‘What will Kitty Varley and all say?’ was her cry.
‘Nothing, unless they are snobs, as girls always are,’ said Fergus.
‘It is not a nice word,’ said Miss Adeline.
‘But there’s nothing else that expresses it, Aunt Ada,’ returned Gillian.
‘I agree to a certain degree,’ said Miss Mohun; ’but still I am not sure what it does express.’
‘Just what girls of that sort are,’ said Gillian. ’Mere worshippers of any sort of handle to one’s name.’
‘Gillian, Gillian, you are not going in for levelling,’ cried Aunt Adeline.
‘No,’ said Gillian; ’but I call it snobbish to make more fuss about Alethea’s concern than Phyllis’s—–just because he calls himself Lord—’
‘That is to a certain degree true,’ said Miss Mohun. ’The worth of the individual man stands first of all, and nothing can be sillier or in worse taste than to parade one’s grand relations.’
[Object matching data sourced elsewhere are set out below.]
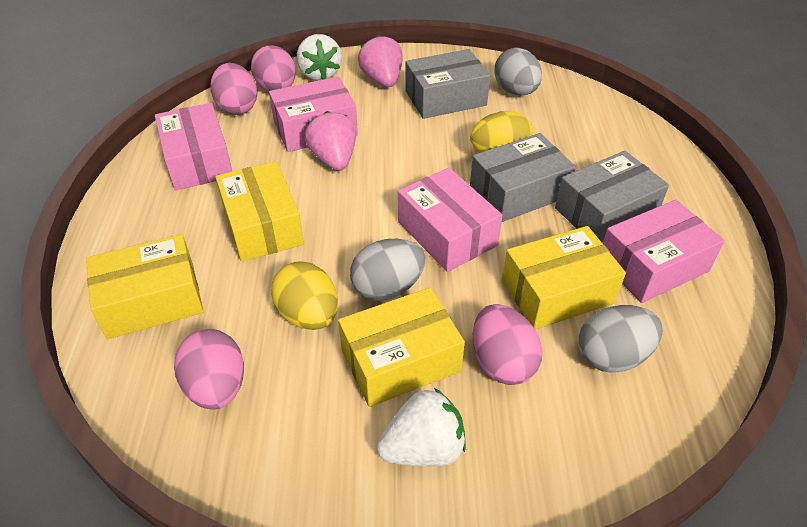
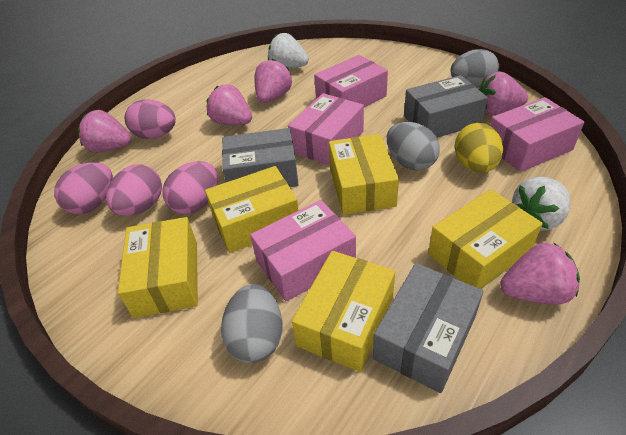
pink strawberry: 2 -> 5
yellow box: 4 -> 5
yellow egg: 2 -> 1

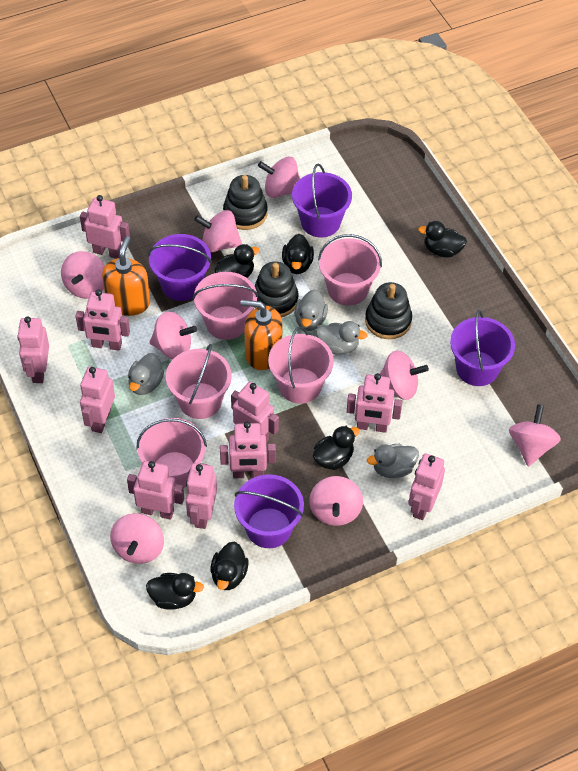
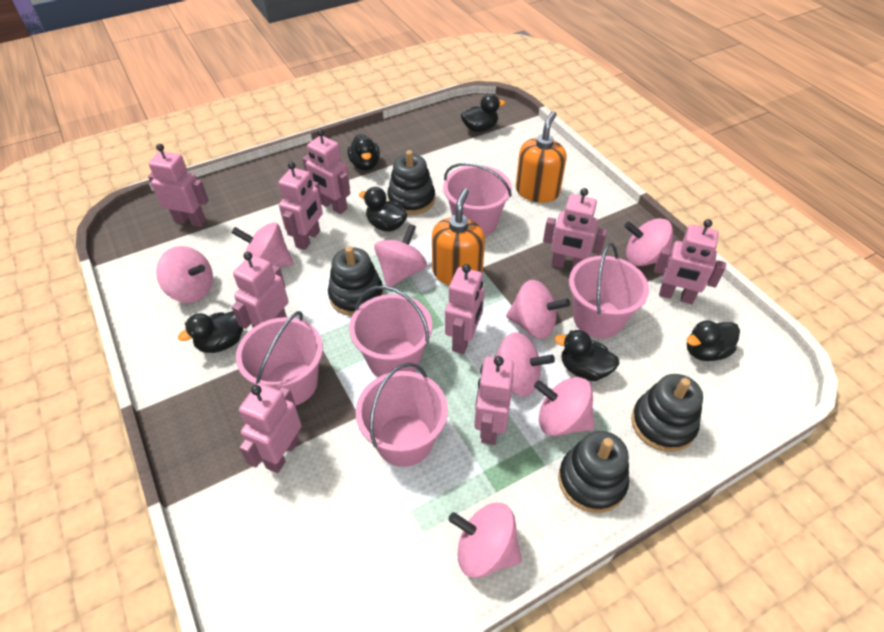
black stacking toy: 3 -> 4
grey duck: 4 -> 0
pink robot: 10 -> 9
purple bucket: 4 -> 0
‘To parade, yes,’ said Aunt Adeline; ’but there is no doubt that good connections are a great advantage.’
‘Assuredly,’ said Miss Mohun. ’Good birth and an ancestry above shame are really a blessing, though it has come to be the fashion to sneer at them. I do not mean merely in the eyes of the world, though it is something to have a name that answers for your relations being respectable. But there are such things as hereditary qualities, and thus testimony to the existence of a distinguished forefather is worth having.’
‘Lily’s dear old Sir Maurice de Mohun to wit,’ said Miss Adeline. ’You know she used to tease Florence by saying the Barons of Beechcroft had a better pedigree than the Devereuxes.’
‘I’d rather belong to the man who made himself,’ said Gillian.
’Well done, Gill! But though your father won his own spurs, you can’t get rid of his respectable Merrifield ancestry wherewith he started in life.’
’I don’t want to. I had rather have them than horrid robber Borderers, such as no doubt these Liddesdale people were.’
There was a little laughing at this; but Gillian was saying in her own mind that it was a fine thing to be one’s own Rodolf of Hapsburg, and in that light she held Captain White, who, in her present state of mind, she held to have been a superior being to all the Somervilles—–perhaps to all the Devereuxes who ever existed.
CHAPTER VII. AN EMPTY NEST
There had been no injunctions of secrecy, and though neither Miss Mohun nor Gillian had publicly mentioned the subject, all Rockquay who cared for the news knew by Sunday morning that Lady Merrifield’s two elder daughters were engaged.
Gillian, in the course of writing her letters, had become somewhat familiarised with the idea, and really looked forward to talking it over with Kalliope. Though that young person could hardly be termed Alethea’s best friend, it was certain that Alethea stood foremost with her, and that her interest in the matter would be very loving.